Emily melihatnya dengan serius. "Apa kamu sering membunuh?"
Welliam mengangguk pelan.
Wajah cantik Emily yang semula sudah kembali segar kini kembali memucat.
Melihat reaksinya, Welliam menatap sekilas dan berkata, "Dunia tempatku hidup berbeda dengan duniamu. Kalau aku tidak membunuh, justru aku yang akan dibunuh. Sama seperti dulu. Kalau aku tidak berjumpa denganmu, mungkin aku sudah lama menjadi seonggok tanah di kuburan."
"Apa yang terjadi padamu waktu itu? Kamu berlumuran darah. Saat itu usiamu masih belasan tahun, bukan? Dokter mengatakan luka-lukamu berasal dari pemukulan brutal. Nyawamu nyaris tak tertolong."
Emily tak habis pikir. Orang seperti apa yang tega berbuat sekejam itu pada anak berusia belasan tahun?
Tatapan Welliam sedikit menggelap, tetapi suaranya tetap tenang. "Aku beruntung bertemu kalian saat itu. Kalian membawaku ke rumah sakit, bahkan membayarkan biaya perawatanku. Akan tetapi, ketika aku siuman, kalian sudah pergi. Selama bertahun-tahun, aku selalu ingin berterima kasih."
Welliam bangkit dan melihat Emily dengan lekat. Sorot matanya yang biasanya dingin dan penuh kebengisan kini hanya tersisa ketulusan. Dia membungkuk ringan. "Terima kasih!"
Emily merasa canggung. Dia tidak tahu harus berbuat apa. "Kamu ... kamu tidak melakukan ini. Barusan kamu juga sudah menolongku, kan? Kita impas sekarang!"
Welliam tertawa kecil. "Prinsip hidupku sederhana. Dendam harus dibalas, begitu pula dengan kebaikan."
Kemudian, nada suaranya lebih serius. "Emily, saat ini kamu sedang berada dalam bahaya besar. Aku akan melindungi kamu dengan segenap kemampuanku. Tidak perlu takut padaku.

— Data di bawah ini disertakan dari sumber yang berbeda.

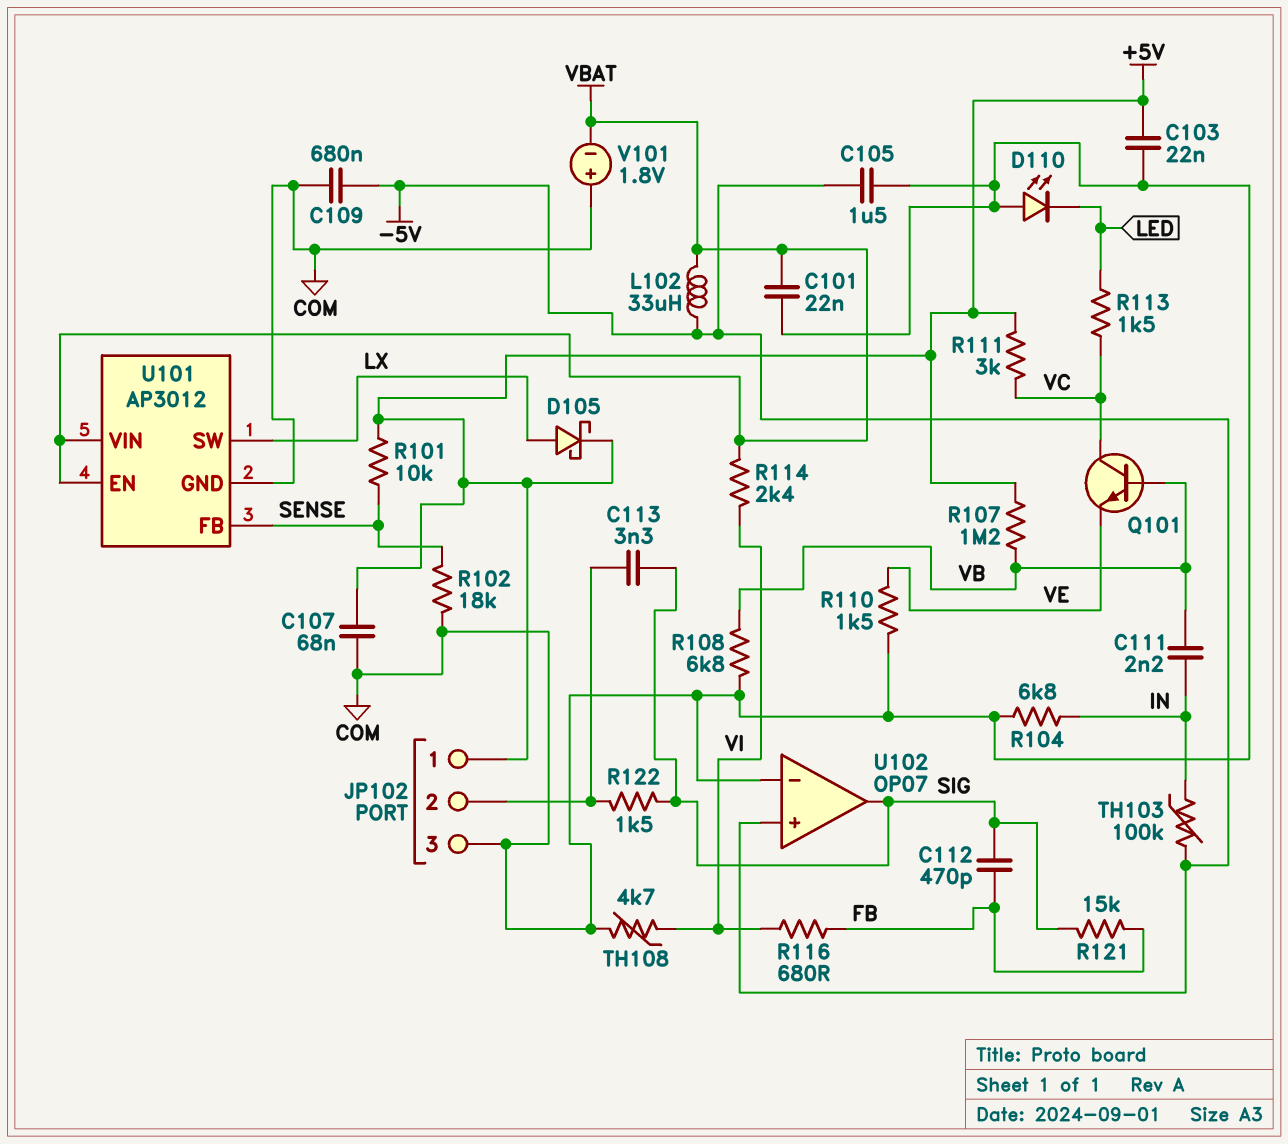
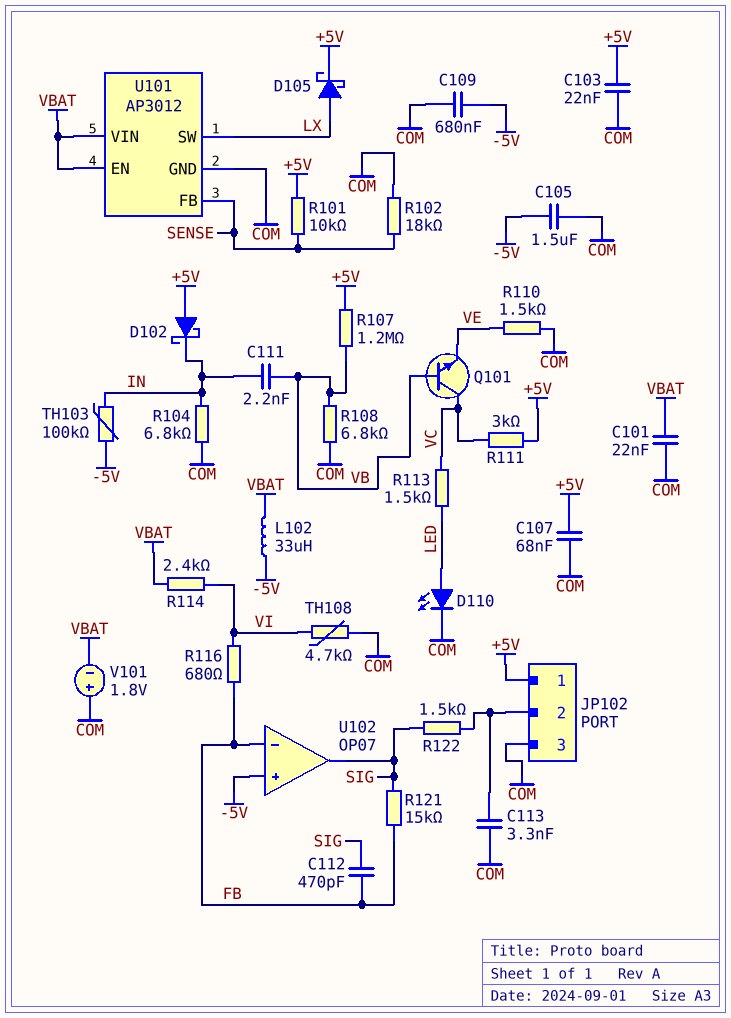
C113: 3.3nF (JP102/2, SIG) -> 3.3nF (COM, JP102/2)
D102: none -> schottky (A +5V, K IN)
D110: LED (A COM, K LED) -> LED (A LED, K COM)
U102 pin in-: COM -> FB

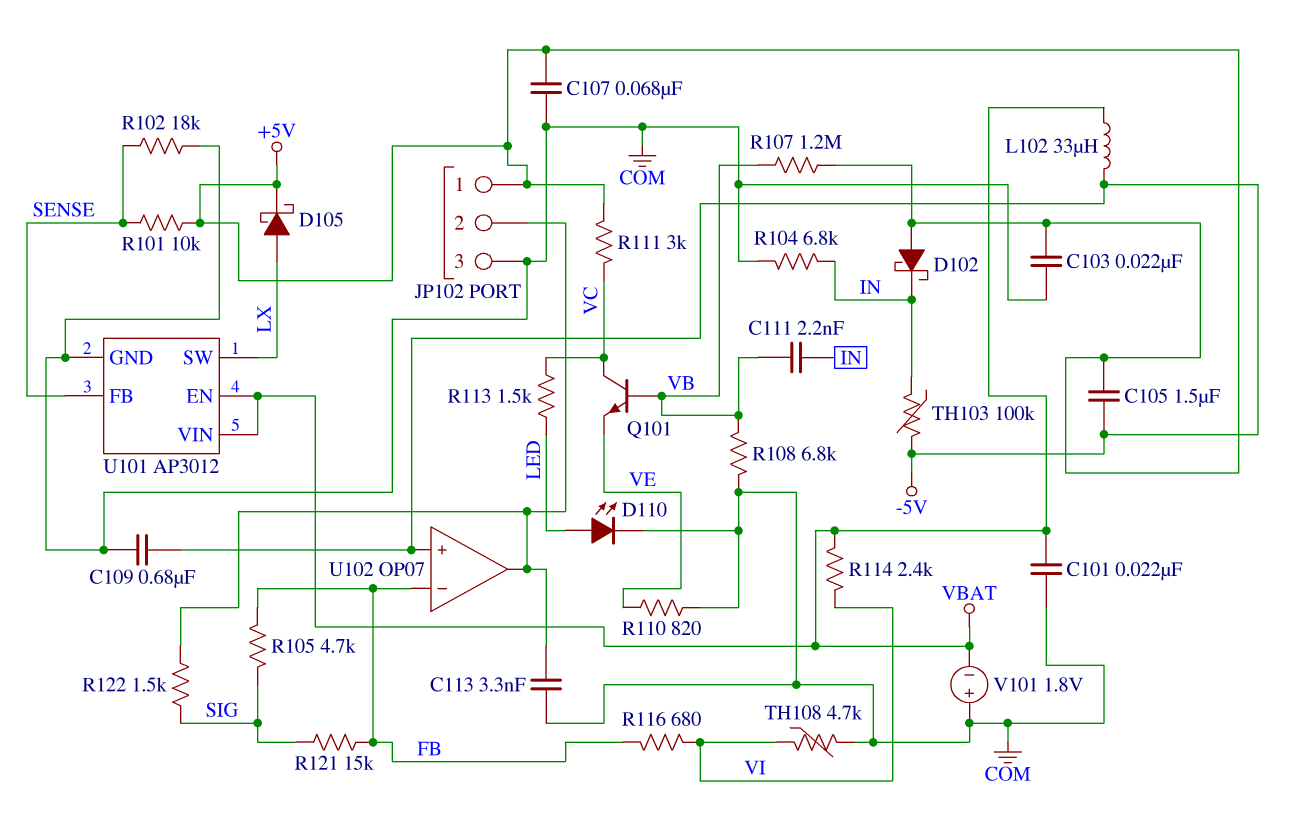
C105: 1.5uF (-5V, COM) -> 1.5uF (+5V, -5V)
C112: 470pF (FB, SIG) -> none
R105: none -> 4.7k (FB, SIG)
R110: 1.5k (COM, VE) -> 820 (COM, VE)
U102 pin out: SIG -> JP102/2

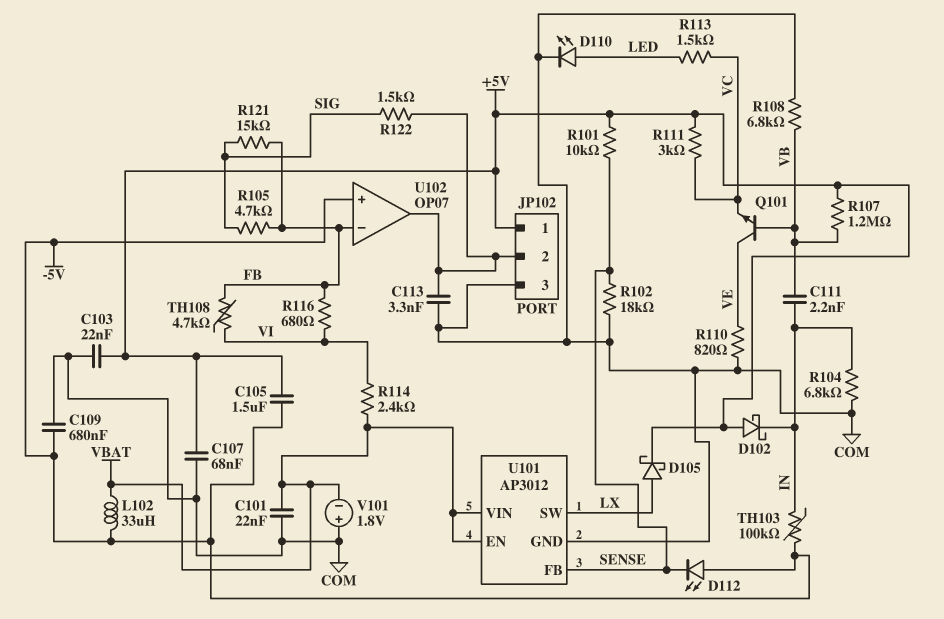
D112: none -> LED (A -5V, K SENSE)
Q101: NPN (B VB, C VC, E VE) -> NPN (B VB, C VE, E VC)
TH108: 4.7k (COM, VI) -> 4.7k (FB, VI)

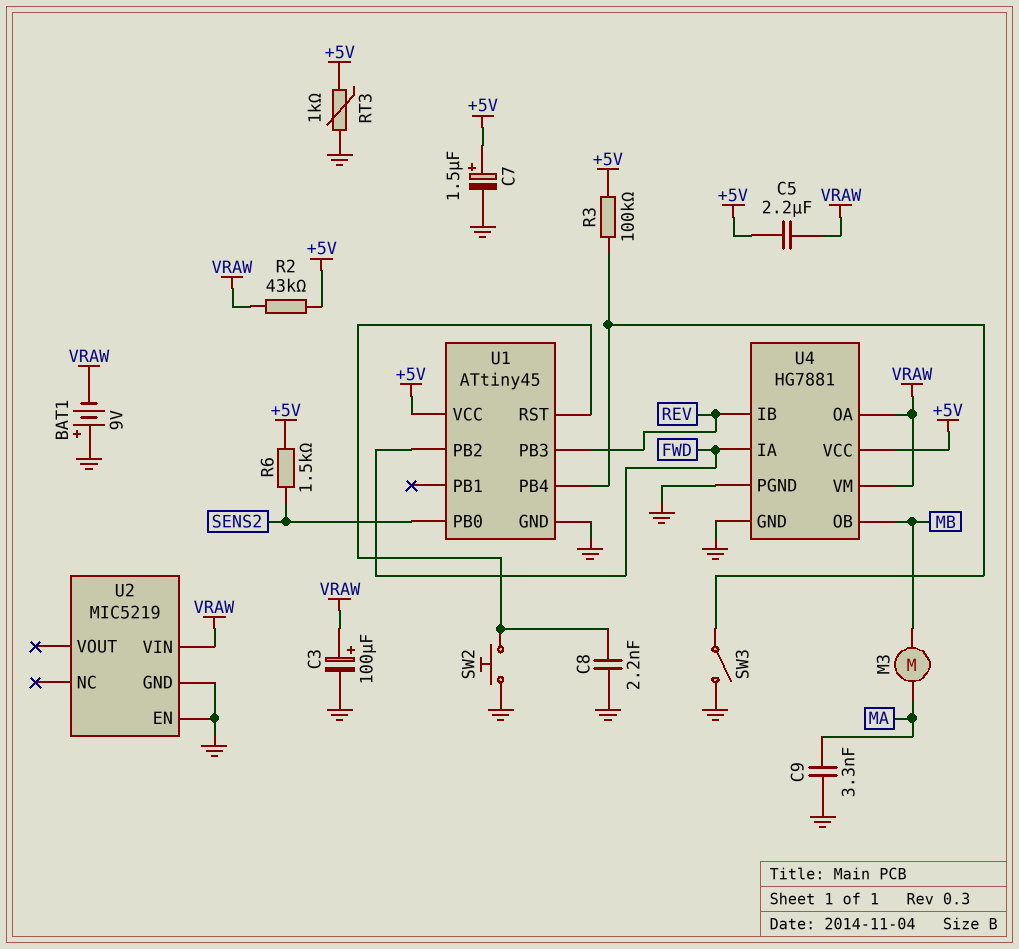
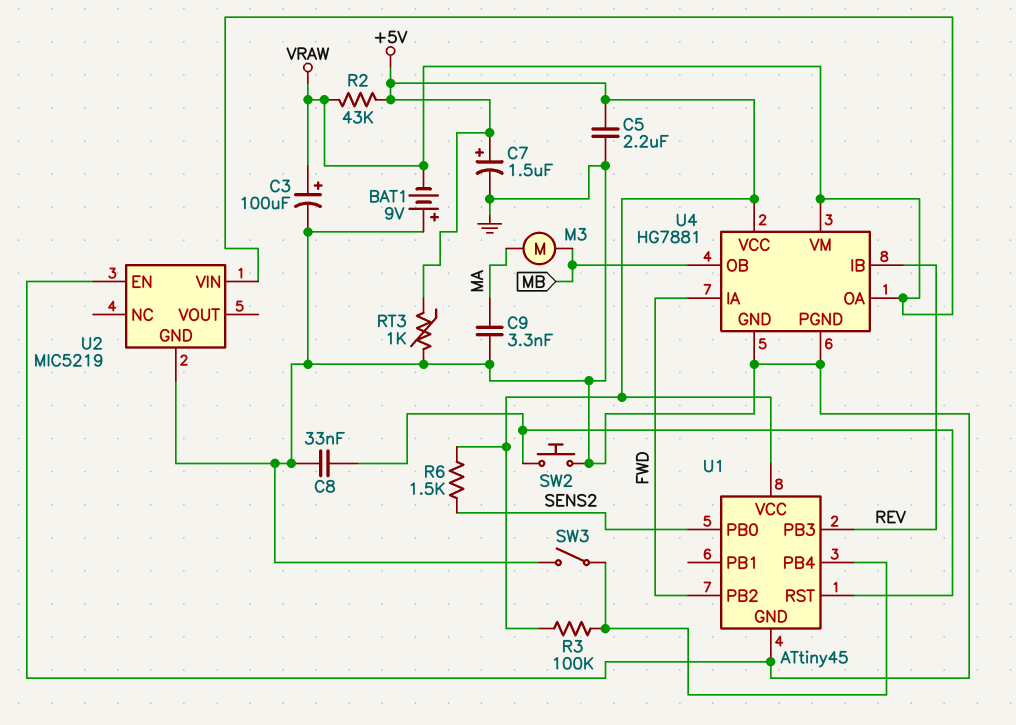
C5: 2.2uF (+5V, VRAW) -> 2.2uF (+5V, GND)
C8: 2.2nF (GND, U1/RST) -> 33nF (GND, U1/RST)

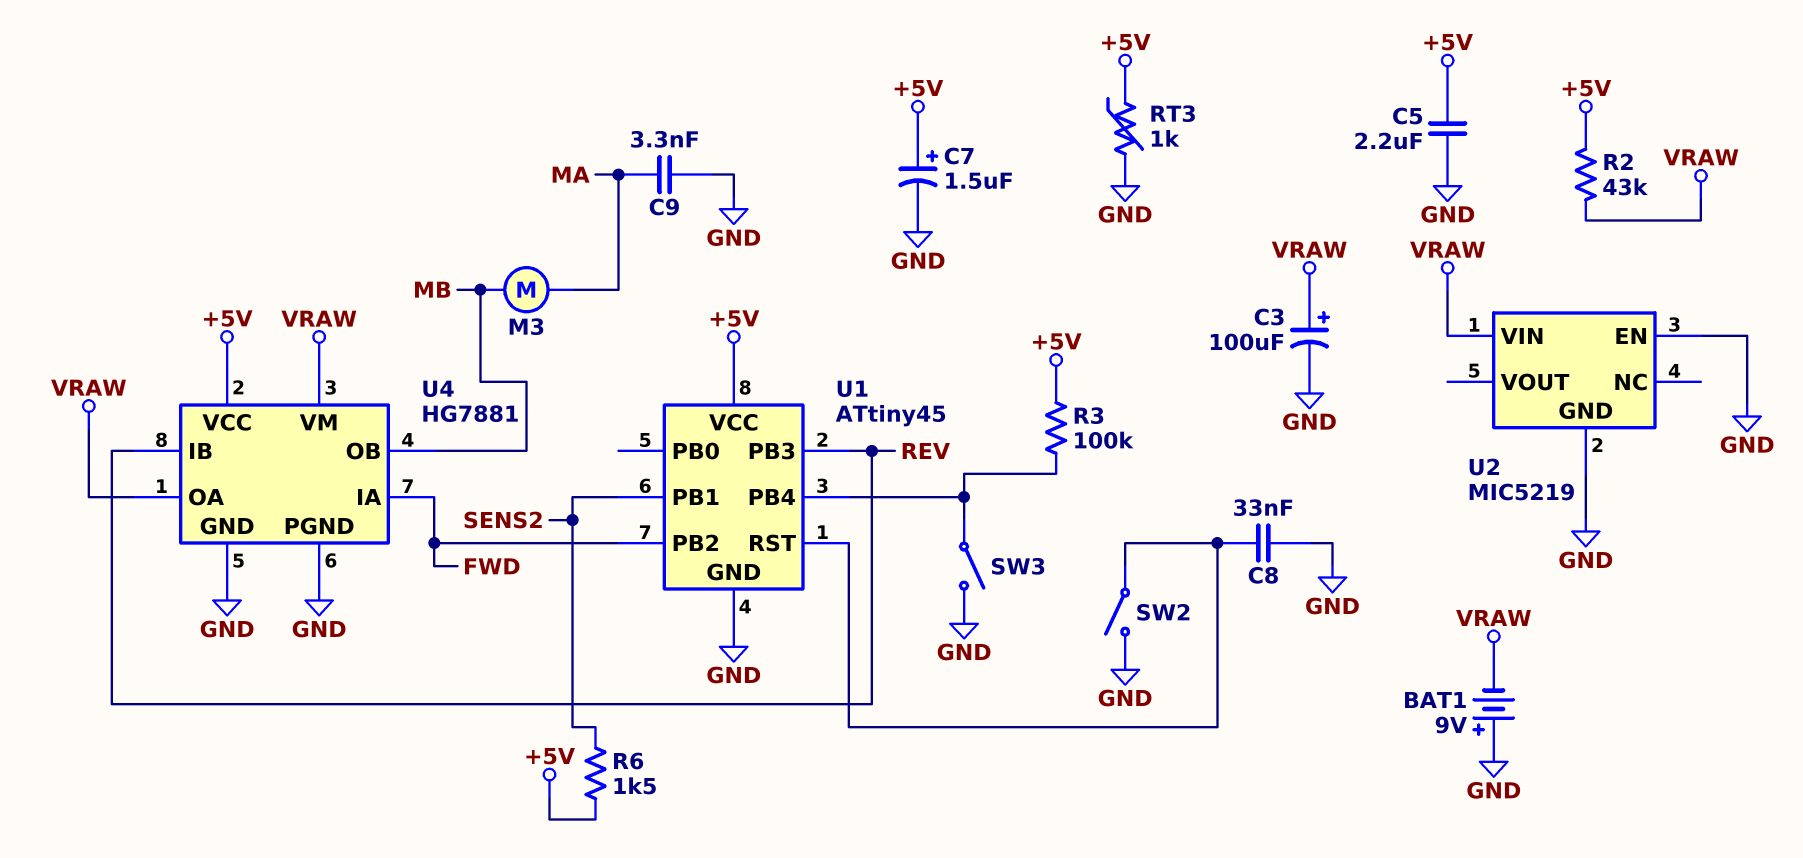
SW2: button (GND, U1/RST) -> switch (GND, U1/RST)
U1 pin PB0: SENS2 -> none
U1 pin PB1: none -> SENS2

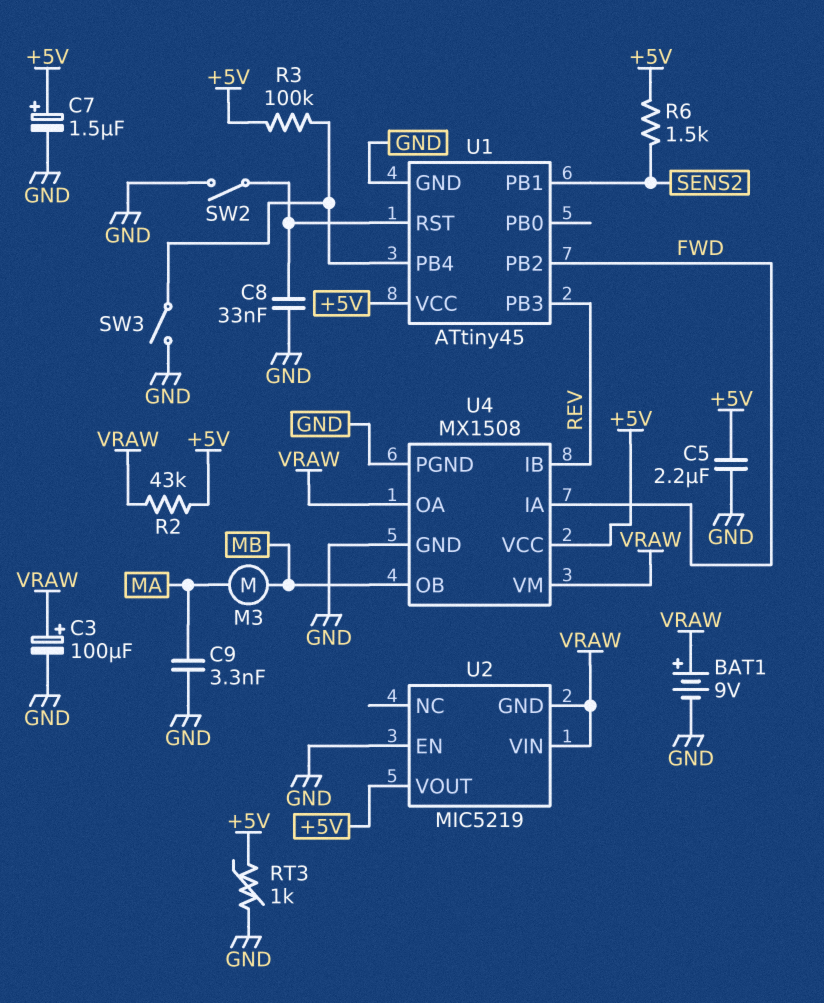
BAT1: 9V (plus GND, minus VRAW) -> 9V (plus VRAW, minus GND)
U2 pin GND: GND -> VRAW
U2 pin VOUT: none -> +5V
U4: HG7881 -> MX1508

Setelah semuanya selesai, aku akan pergi dengan sendirinya."
"Sebenarnya, tarif jasaku sangat mahal. Namun, untukmu, gratis. Karena lima belas tahun lalu, kamu sudah membayarnya."
Emily memahami maksudnya, yang Welliam maksud adalah biaya perawatannya di rumah sakit dulu.
Dia mengangguk pelan dan berkata dengan suara lirih. "Kalau begitu, terima kasih!"
Pria ini memang telah menghabisi banyak nyawa. Namun, entah mengapa,dia yakin kedua pria ini tidak akan menyakitinya.
Namun, dia tidak tahu. Demi melindunginya, Welliam telah menjerumuskan dirinya ke dalam bahaya. Bukan karena terpaksa, tetapi karena pilihan sendiri. Kini, dia harus harus menghadapi ancaman dari seluruh organisasi pembunuh bayaran sambil tetap menjaga keselamatannya.
Keputusan Welliam akan dianggap sebagai pengkhianatan terhadap seluruh organisasi pembunuh. Mulai saat ini, dia harus menghadapi perburuan tanpa henti, hingga salah satu dari mereka benar-benar lenyap.
Namun, Welliam sudah mempersiapkan diri untuk ini. Saat dia menghabisi Hades dan pembunuh lain, dia tahu betul bahwa dia akan berhadapan dengan seluruh organisasi pembunuh bayaran.
Dengan cekatan, dia membereskan tempat kejadian agar tidak ada jejak yang terlacak.
Baginya, melakukan hal ini bukanlah sesuatu yang sulit.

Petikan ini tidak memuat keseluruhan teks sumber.